# is it ok to??



## esp_dsp (Feb 27, 2007)

ok i know pinky planting isnt very good but when finger picking does like the same rule apply if your using your thumb and index finger to pick?


----------



## fraser (Feb 24, 2007)

my middle finger on my right hand is messed up, was before i started playing, and is useless really, so i do all my fingerpicking with my thumb and index finger. actually i dont use picks much anymore, and do most of my picking this way- using a thumb and index is like having 2 seperate picks, and the edge of my hand can be used for muting and stuff.
my pinky goes wherever it wants to. i think the pinky plant paranoia is more about keeping the picking hand mobile and available- if you always play with your pinky planted then you are restrained like a dog on a leash- but if you worry about it too much then it is even worse. keep the strumming hand mobile, and if at times your pinky is sitting, ignore it if it works.
i often do it for stability when playing softer things, or certain pinch harmonics
and stuff. 
also- rules are good if you are a policeman, not so good if you are a guitar player


----------



## Fajah (Jun 28, 2006)

esp_dsp said:


> ok i know pinky planting isnt very good but when finger picking does like the same rule apply if your using your thumb and index finger to pick?


It's all about technique and the style of guitar that you play. If you were classically trained, a fixed pinky is definitely a no no. Classically trained guitar players are trained to use their thumb, 1st, 2nd, and 3rd fingers. This was the way I was taught, and used this technique for all sorts of styles of play for years. The only draw back for me was finding a way to switch between finger picking for comping, and then a pick for a soloing within the same tune.

When I got into jazz guitar playing, my first teacher got me into hybrid picking. Holding the pick as you would normally do with your thumb and 1st finger, and picking with your 2nd, 3rd, and pinky. It took a while to get used to, but it's been an invaluable technique. In fact, I can switch between the two techniques quite comfortably now. 

Going beyond this, Lenny Breau used to use a thumb pick , thus freeing up all four fingers to do other stuff. Typically he would use his thumb for the bass lines, 1st and 2nd finger for two note chords (comping), and his 3rd and pinky to play the melody lines.....all at the same time on a seven string guitar. I actually tried this, but I hated the feel of a thumb pick.

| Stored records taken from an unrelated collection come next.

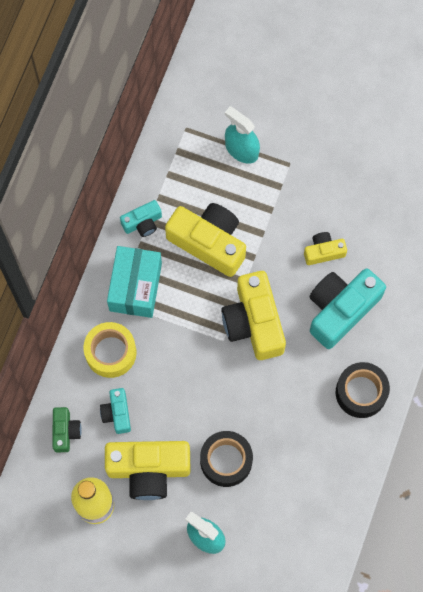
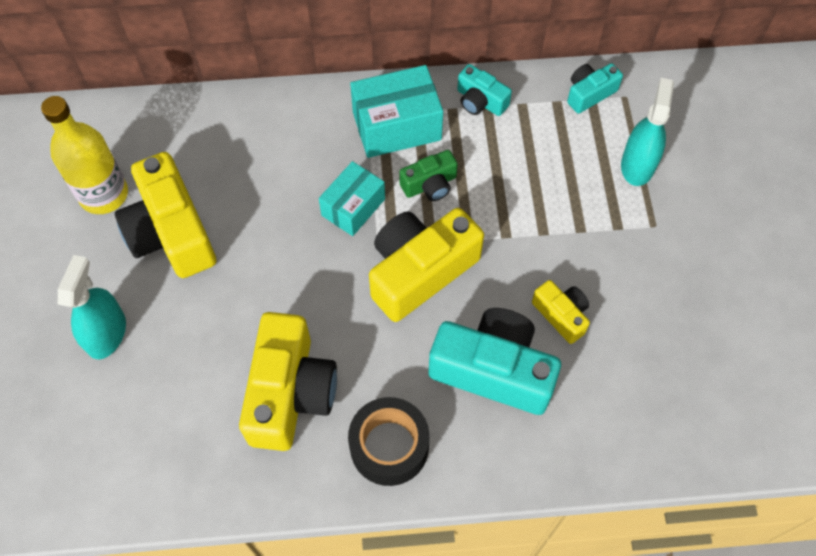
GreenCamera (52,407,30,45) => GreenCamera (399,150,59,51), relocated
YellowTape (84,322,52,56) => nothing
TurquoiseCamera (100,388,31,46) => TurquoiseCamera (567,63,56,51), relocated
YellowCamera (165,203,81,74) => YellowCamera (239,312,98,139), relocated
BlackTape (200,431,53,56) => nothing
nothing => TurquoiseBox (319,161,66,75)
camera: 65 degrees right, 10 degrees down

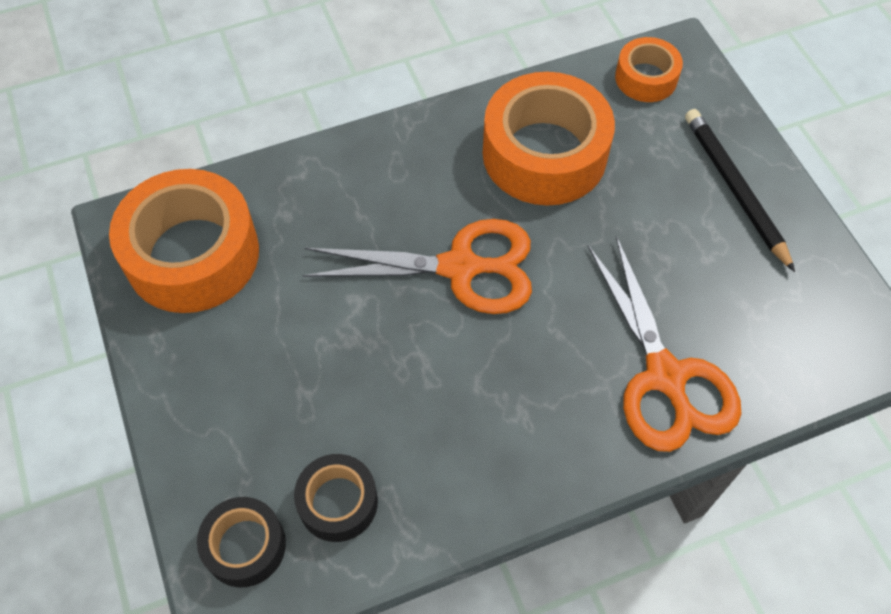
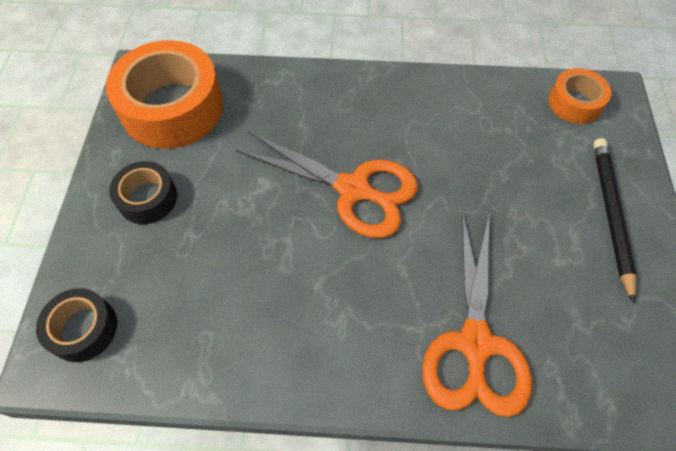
BlackTape (294,454,84,88) => BlackTape (109,161,68,63), relocated
OrangeTape (483,72,132,133) => nothing
camera: 25 degrees right, 0 degrees up

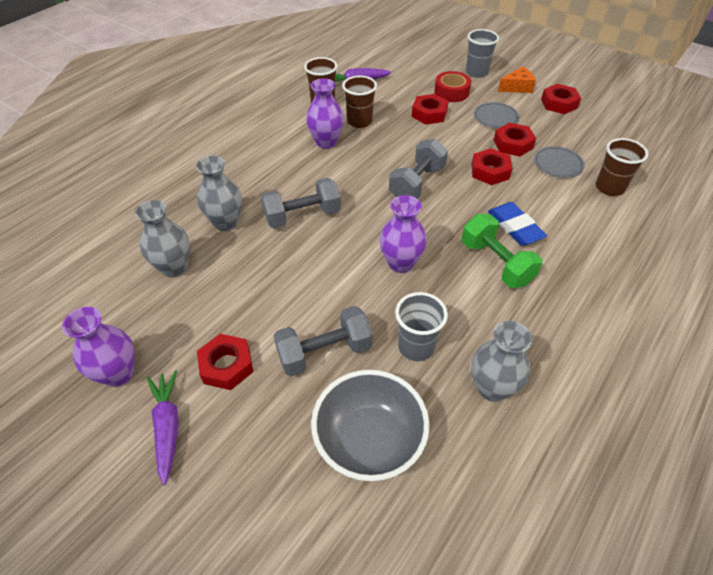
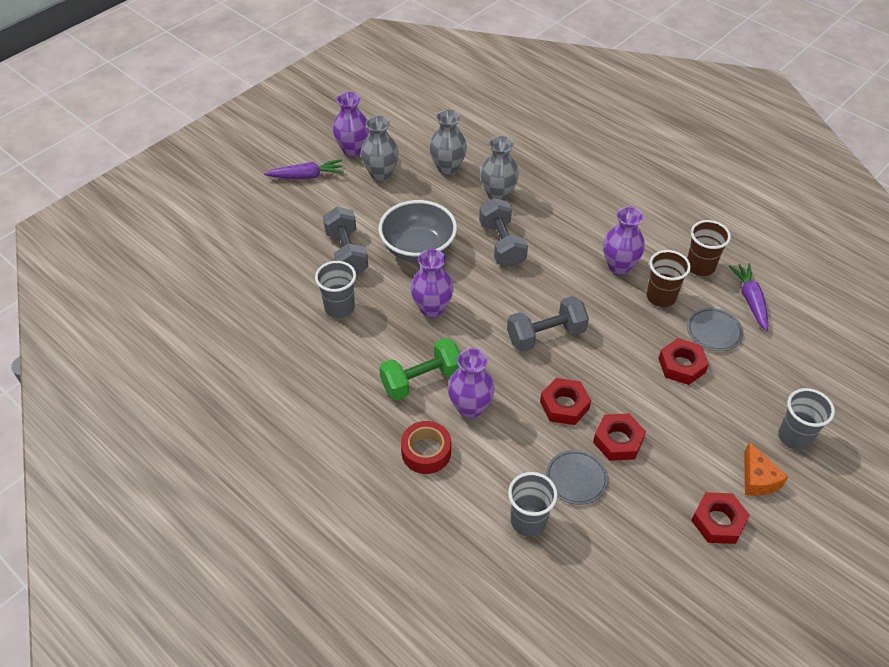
RedNut (197,334,56,56) => nothing
GreyBowl (311,370,118,111) => GreyBowl (378,200,79,63), relocated
GreyDumbbell (389,139,59,60) => GreyDumbbell (507,296,82,56), 60 degrees counterclockwise
RedTape (434,71,37,31) => RedTape (401,421,50,53), relocated
GreyVase (471,321,61,81) => GreyVase (361,116,38,65), relocated
GreyPlate (474,102,45,26) => GreyPlate (687,308,57,43), relocated
BlueEraser (488,202,59,44) => PurpleVase (448,349,47,70)
BrownCup (596,138,53,58) => GreyCup (508,472,50,65)
camera: 95 degrees right, 0 degrees up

So in my opinion, aside from classical guitar, there are no hard and fast rules. Just limits if your're going to fix your pinky, or just finger pick using your thumb and 1st finger.

Lawrie


----------



## Mooh (Mar 7, 2007)

Avoid pressing on the guitar top with any finger because it can mute an acoustic top somewhat and creates muscle tension in the hand/arm. Gently resting the pinky is okay for some players some of the time.

Peace, Mooh.


----------



## Coustfan'01 (Sep 27, 2006)

A lot of really fast players anchor their pinkies , Petrucci being one of them .


----------



## Robert1950 (Jan 21, 2006)

There was a previous thread on pinky planting. If you do a search, you might find it. Frank Zappa was also a pinky planter.


----------



## esp_dsp (Feb 27, 2007)

yea i read that post but that was for electric guitar this was more towards acoustic..


----------



## dolphinstreet (Sep 11, 2006)

If it works for you, why not?


----------



## Jeff Flowerday (Jan 23, 2006)

esp_dsp said:


> yea i read that post but that was for electric guitar this was more towards acoustic..


Doesn't matter acoustic or electric. You don't normally change your right hand for lead work. At least I don't.


----------



## violation (Aug 20, 2006)

Lots of people do though... Yngwie changes when he trem picks... EVH does... Wylde does... Friedman does... it's all preference.

Feels good, stick with it. If it doesn't, try something else.


----------